Our observations are subject to limitations that need to be considered. Data sets used in this study were genotyped using different platforms and shared a small proportion of directly genotyped markers. Given that lower SNP density could impact the accuracy of the study32, high quality imputed markers were used (r2 > 0.90, MAF > 0.05). Second, to reduce dataset heterogeneity we use a set of European individuals; applied the same GWAS quality control per study; generated a merged dataset including common variants across datasets; and controlled all our analyses by cohort, to account with potential confounding.
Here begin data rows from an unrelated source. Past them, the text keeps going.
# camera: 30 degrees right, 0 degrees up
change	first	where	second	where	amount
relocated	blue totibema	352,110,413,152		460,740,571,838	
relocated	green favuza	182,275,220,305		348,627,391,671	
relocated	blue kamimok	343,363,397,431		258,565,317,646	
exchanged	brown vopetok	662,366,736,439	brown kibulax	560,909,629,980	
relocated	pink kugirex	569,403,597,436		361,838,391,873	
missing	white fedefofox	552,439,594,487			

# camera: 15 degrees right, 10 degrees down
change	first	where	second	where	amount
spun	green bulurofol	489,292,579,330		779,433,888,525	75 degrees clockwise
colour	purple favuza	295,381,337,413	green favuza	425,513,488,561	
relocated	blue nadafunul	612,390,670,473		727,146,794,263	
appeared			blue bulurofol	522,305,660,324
We assumed that differences in the ROH parameters between the cases and controls are modest. In that sense, we are not expecting a very large percentage of recessive AD cases, but we expect a fraction, in the same way, that it occurs for autosomal dominant forms (<1%). Considering that, the reported findings are supporting the hypothesis of this work, a group of recessive mutation may explain a portion of AD cases. However, we suspect that the existence of a large non-allelic heterogeneity is preventing its identification.

Our gene-based analysis strategy did not show significant associations. With a decreasing allele frequency and high locus heterogeneity, the power to detect genes of interest also decreases. Despite our effort to include WES data in the present study, the available sample size could be underpowered.
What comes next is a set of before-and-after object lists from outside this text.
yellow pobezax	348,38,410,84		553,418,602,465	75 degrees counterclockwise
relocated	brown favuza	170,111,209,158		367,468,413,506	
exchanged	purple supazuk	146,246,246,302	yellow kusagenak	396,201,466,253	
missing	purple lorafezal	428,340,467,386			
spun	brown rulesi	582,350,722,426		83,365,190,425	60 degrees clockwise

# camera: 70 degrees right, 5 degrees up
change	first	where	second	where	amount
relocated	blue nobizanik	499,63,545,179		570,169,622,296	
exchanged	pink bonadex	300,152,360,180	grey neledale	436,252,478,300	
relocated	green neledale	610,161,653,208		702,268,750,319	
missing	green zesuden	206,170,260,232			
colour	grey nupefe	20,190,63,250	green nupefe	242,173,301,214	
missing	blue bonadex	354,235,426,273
The potential impact of CNV deletions on ROH analysis must be taken into consideration. Thus, we assessed its effect on our analyses, but no differences were found before and after CNV exclusion (Supplementary Table 5), which is in agreement with the previous studies25. Clonal mosaicism, due to aging44, could also generate spurious ROHs. At the present study an age-dependent increase in the NROH was detected in the control group (Supplementary Table 13), which partially disappeared after excluding consensus ROHs associated with age (p < 0.05) (See Supplementary Material, and Supplementary Table 13 and 14). We assumed that these DNA segments might contain somatic alterations, confounding ROH associations. Among age-related ROH regions, we identified some loci previously associated with AD, e.g., RORA, CD2AP, HS3ST1, and amyloid-beta burden, e.g., GLIS345; suggesting that some known AD regions could be affected by this phenomenon. These findings deserve future investigations. Despite the existence of ROH segments associated to age and somatic mosaicism phenomena, our most significant findings largely supported adjustments by age. Therefore, we feel that the major observations of this study are not affected by age-related instability of the human genome.
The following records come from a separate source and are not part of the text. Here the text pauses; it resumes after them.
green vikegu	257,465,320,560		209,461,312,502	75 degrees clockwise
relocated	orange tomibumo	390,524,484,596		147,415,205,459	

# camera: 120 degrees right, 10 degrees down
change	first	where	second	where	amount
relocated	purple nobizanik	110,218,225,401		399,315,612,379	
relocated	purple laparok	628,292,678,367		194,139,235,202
In summary, we demonstrated the existence of an inbreeding effect in AD and efficiently captured a fraction of inbred individuals from outbred populations, providing an improved strategy to look for recessive alleles, and to conduct future large-scale homozygosity mapping studies in AD. Furthermore, the exploration of complementary sequencing data gave an added value to this research, providing a subset of potential candidates harboring recessive variants. In any case, the proposed candidates would need confirmation in larger series. Greater efforts and larger collections of individuals with GWAS and sequencing data are needed to confirm the present findings.

Our understanding of the dynamics of population genomics in AD is far from complete, but ROH analyses provide us with a means to go further and might be an alternative strategy to uncover the genetic loci underlying AD.